Personal information
- Full name: Neil Percival Chandler
- Date of birth: 6 May 1949
- Date of death: 24 June 2022 (aged 73)
- Original team(s): Welshpool
- Debut: Round 14, 1968, Carlton vs. Essendon, at Windy Hill
- Height: 185 cm (6 ft 1 in)
- Weight: 83 kg (183 lb)

Playing career^{1}
- Years: Club / Games (Goals)
- 1968–1974: Carlton / 76 (22)
- 1974: St Kilda / 06 0(3)
- Total:  / 82 (25)
- ^{1} Playing statistics correct to the end of 1974.

= Neil Chandler =

Australian rules footballer (1949–2022)

Neil Chandler (6 May 1949 – 24 June 2022) was an Australian rules footballer who played for Carlton and St Kilda in the VFL.

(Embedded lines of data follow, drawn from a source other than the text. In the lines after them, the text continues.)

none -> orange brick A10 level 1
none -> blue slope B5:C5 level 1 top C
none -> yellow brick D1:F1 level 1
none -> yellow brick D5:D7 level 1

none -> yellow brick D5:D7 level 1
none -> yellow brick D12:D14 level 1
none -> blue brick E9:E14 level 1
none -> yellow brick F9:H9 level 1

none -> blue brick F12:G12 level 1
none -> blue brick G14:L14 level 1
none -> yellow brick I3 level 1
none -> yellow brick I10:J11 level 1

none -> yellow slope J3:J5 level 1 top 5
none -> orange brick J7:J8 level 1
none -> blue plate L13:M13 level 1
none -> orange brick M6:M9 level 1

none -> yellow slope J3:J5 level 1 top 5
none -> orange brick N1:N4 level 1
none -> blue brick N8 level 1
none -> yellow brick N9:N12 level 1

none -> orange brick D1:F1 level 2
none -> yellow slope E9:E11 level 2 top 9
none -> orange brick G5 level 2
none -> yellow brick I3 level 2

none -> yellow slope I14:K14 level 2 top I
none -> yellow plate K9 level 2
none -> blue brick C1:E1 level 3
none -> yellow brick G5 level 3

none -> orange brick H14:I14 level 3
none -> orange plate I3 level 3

Chandler played with Carlton during a successful era for the club and was a member of three premiership teams. He was a reserve in their 1968 and 1970 flags but earned a starting spot in 1972, playing on a half forward flank. Midway into the 1974 season he crossed to St Kilda before retiring at the end of the year.

Chandler was inducted into the Carlton Football Club Hall of Fame in 2024.